Task goal — The listing below contains a span that opens with the line containing "line: (362, 80) -> (410, 53), removed" and closes with the line containing "line: (784, 913) -> (832, 886), removed". Return that span exactly.

Data records —
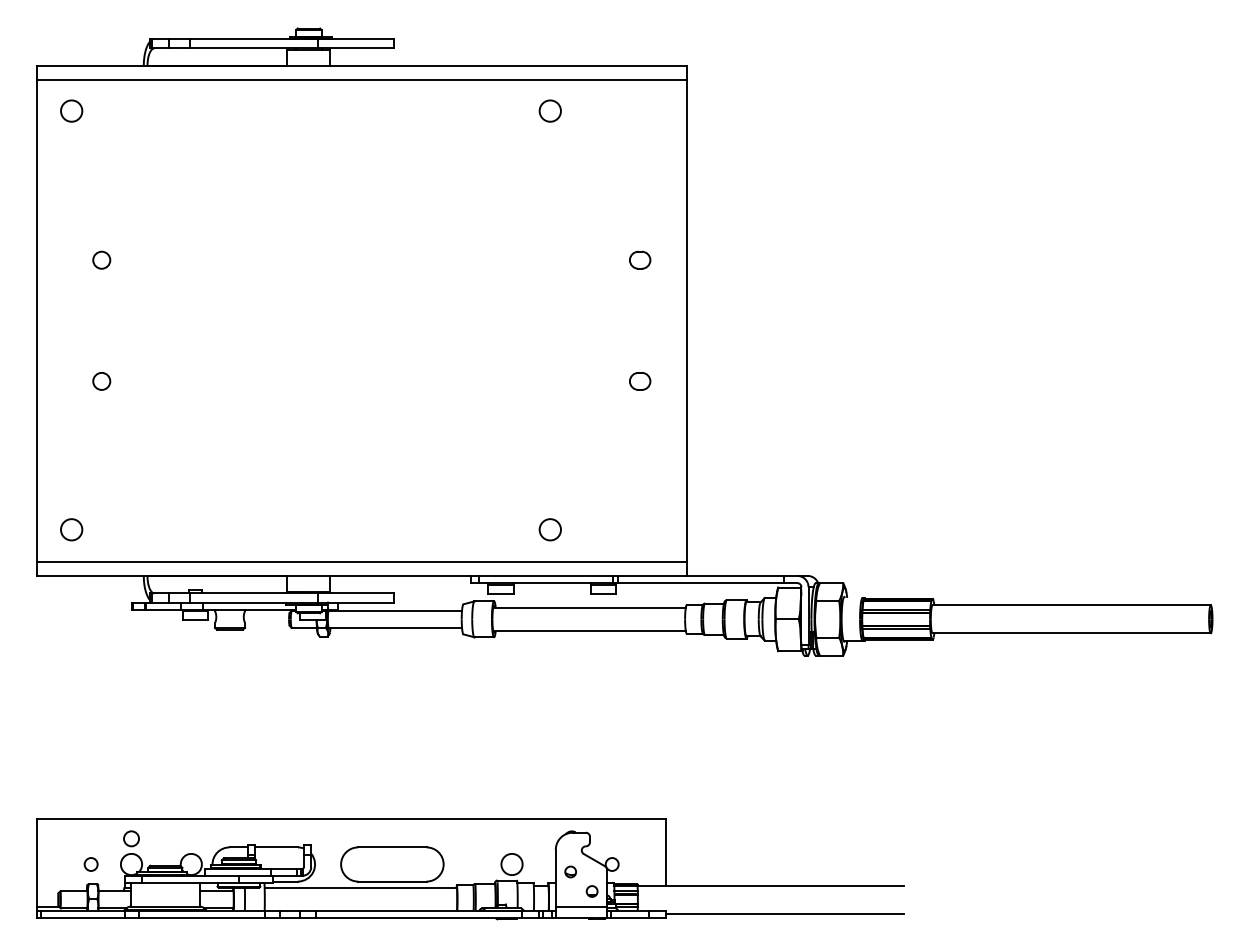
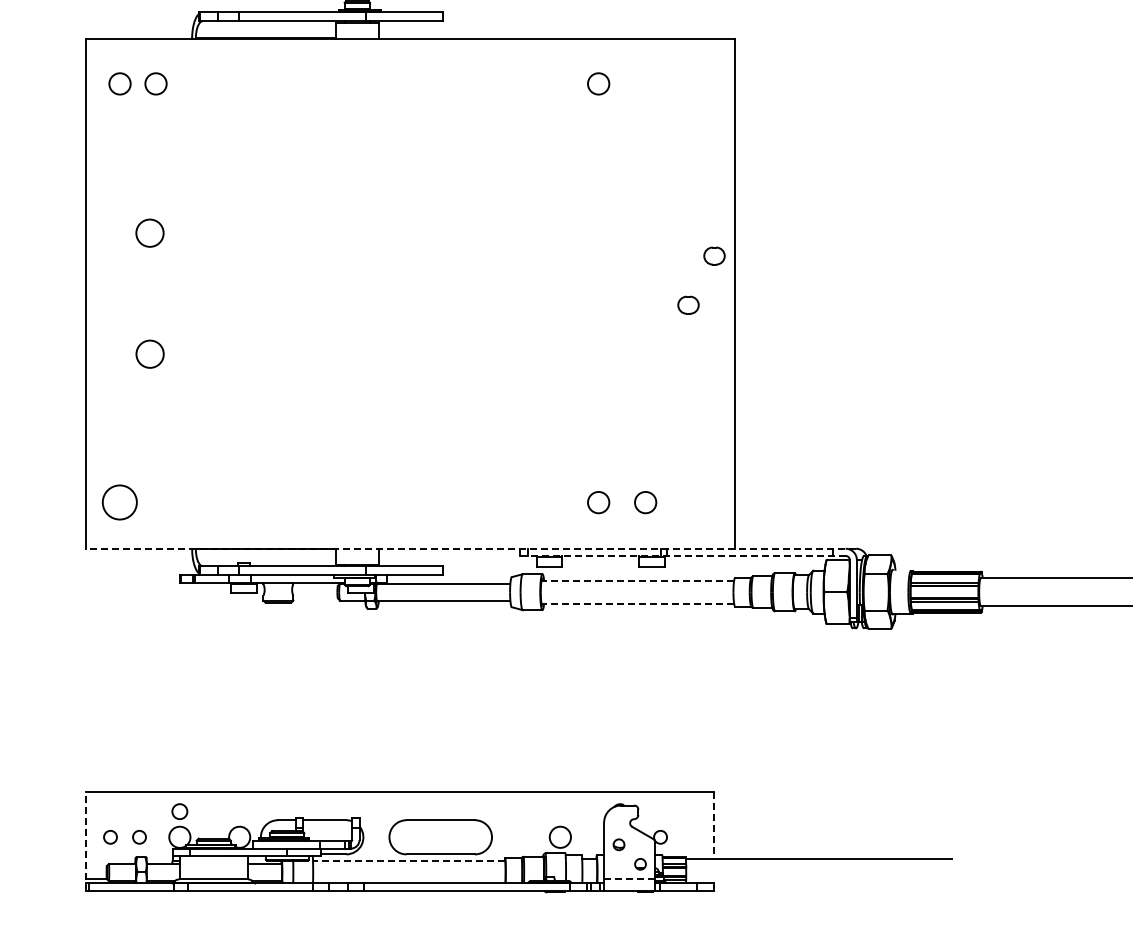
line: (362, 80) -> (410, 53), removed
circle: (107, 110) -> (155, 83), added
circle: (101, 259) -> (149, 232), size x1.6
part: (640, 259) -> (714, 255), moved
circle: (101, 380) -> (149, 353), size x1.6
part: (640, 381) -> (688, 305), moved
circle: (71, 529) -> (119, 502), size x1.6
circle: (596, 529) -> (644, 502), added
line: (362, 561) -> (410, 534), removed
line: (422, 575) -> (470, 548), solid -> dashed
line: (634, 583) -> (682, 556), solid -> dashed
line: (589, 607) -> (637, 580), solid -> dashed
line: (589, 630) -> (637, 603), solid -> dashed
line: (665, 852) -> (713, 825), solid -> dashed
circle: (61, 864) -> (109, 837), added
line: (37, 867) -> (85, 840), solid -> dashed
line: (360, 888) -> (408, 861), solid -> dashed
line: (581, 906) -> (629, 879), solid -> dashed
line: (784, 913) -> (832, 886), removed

---

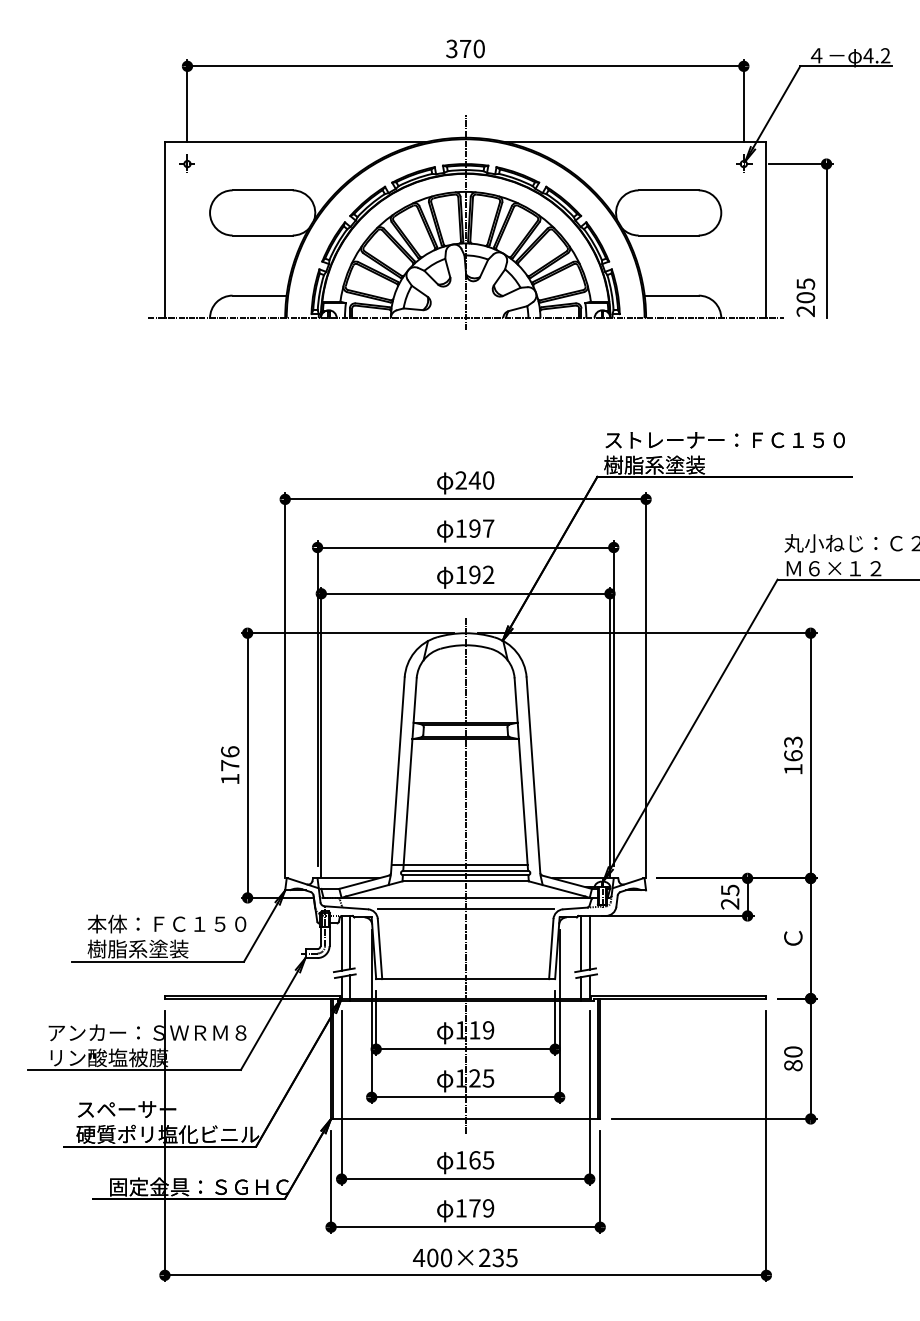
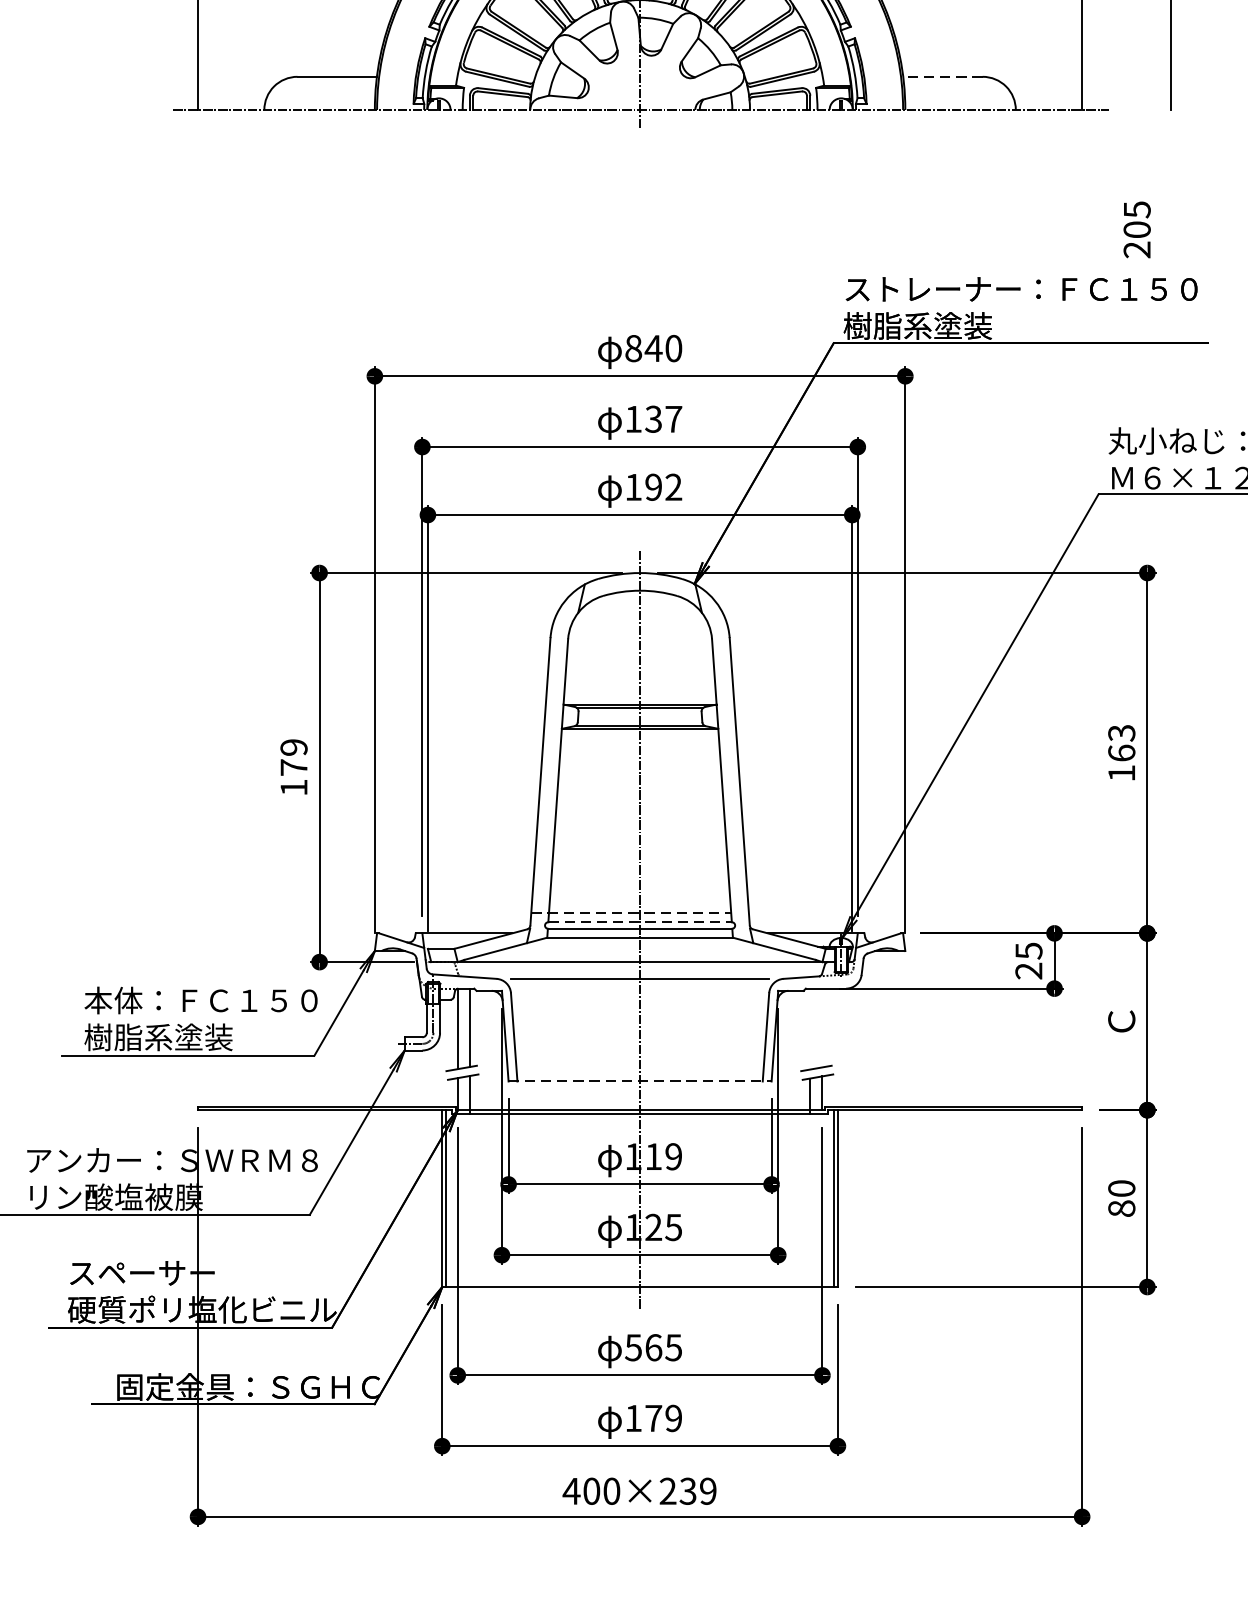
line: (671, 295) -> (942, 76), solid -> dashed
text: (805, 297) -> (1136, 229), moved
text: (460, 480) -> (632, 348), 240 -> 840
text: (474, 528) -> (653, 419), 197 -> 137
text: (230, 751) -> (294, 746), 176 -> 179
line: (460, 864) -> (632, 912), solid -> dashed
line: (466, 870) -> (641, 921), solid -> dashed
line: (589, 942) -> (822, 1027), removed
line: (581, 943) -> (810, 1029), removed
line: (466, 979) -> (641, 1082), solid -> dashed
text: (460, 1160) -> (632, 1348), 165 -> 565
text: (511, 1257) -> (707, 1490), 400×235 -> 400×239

--

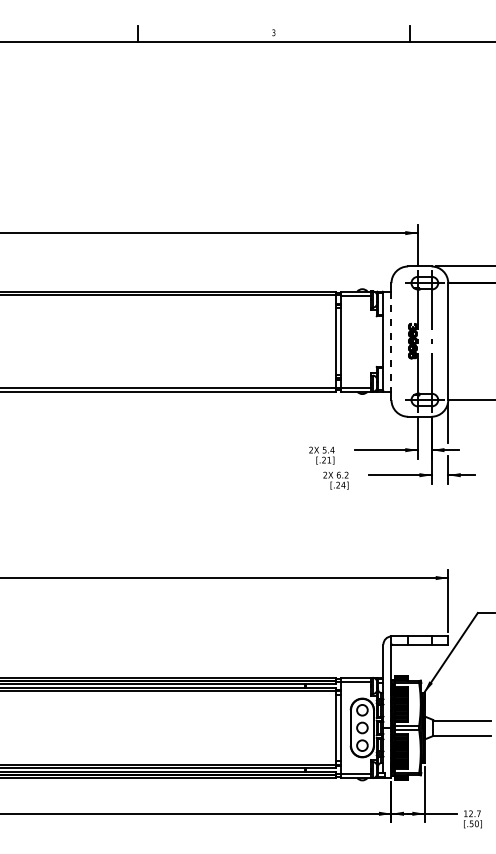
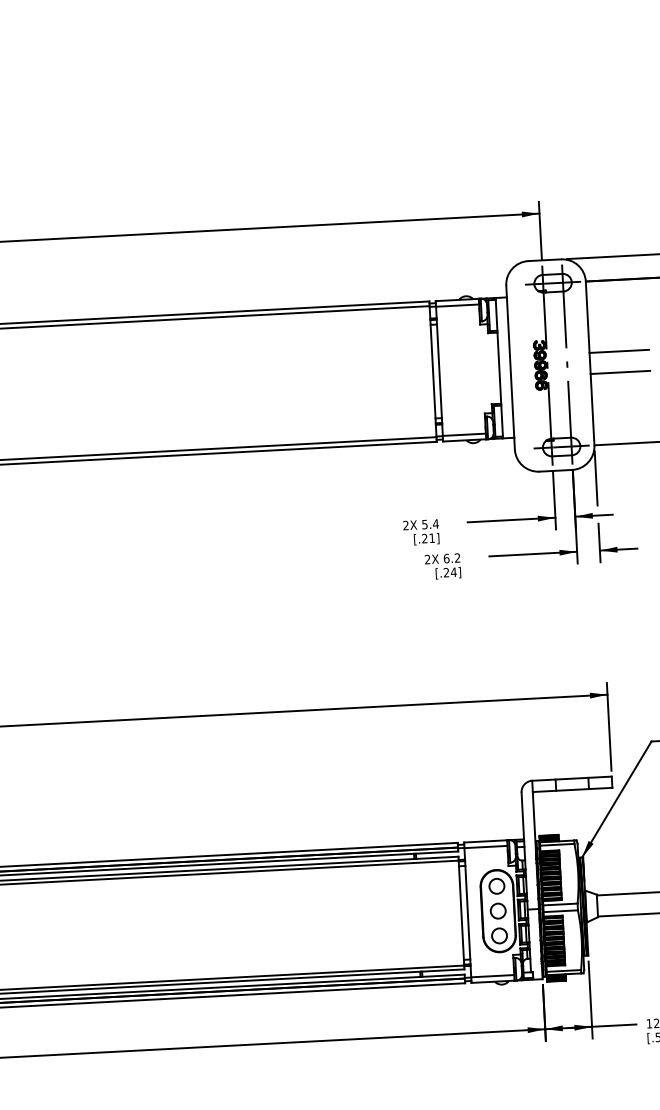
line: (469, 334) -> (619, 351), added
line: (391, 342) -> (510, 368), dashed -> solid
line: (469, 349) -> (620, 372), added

Answer to the exercise —
line: (362, 80) -> (410, 53), removed
circle: (107, 110) -> (155, 83), added
circle: (101, 259) -> (149, 232), size x1.6
part: (640, 259) -> (714, 255), moved
circle: (101, 380) -> (149, 353), size x1.6
part: (640, 381) -> (688, 305), moved
circle: (71, 529) -> (119, 502), size x1.6
circle: (596, 529) -> (644, 502), added
line: (362, 561) -> (410, 534), removed
line: (422, 575) -> (470, 548), solid -> dashed
line: (634, 583) -> (682, 556), solid -> dashed
line: (589, 607) -> (637, 580), solid -> dashed
line: (589, 630) -> (637, 603), solid -> dashed
line: (665, 852) -> (713, 825), solid -> dashed
circle: (61, 864) -> (109, 837), added
line: (37, 867) -> (85, 840), solid -> dashed
line: (360, 888) -> (408, 861), solid -> dashed
line: (581, 906) -> (629, 879), solid -> dashed
line: (784, 913) -> (832, 886), removed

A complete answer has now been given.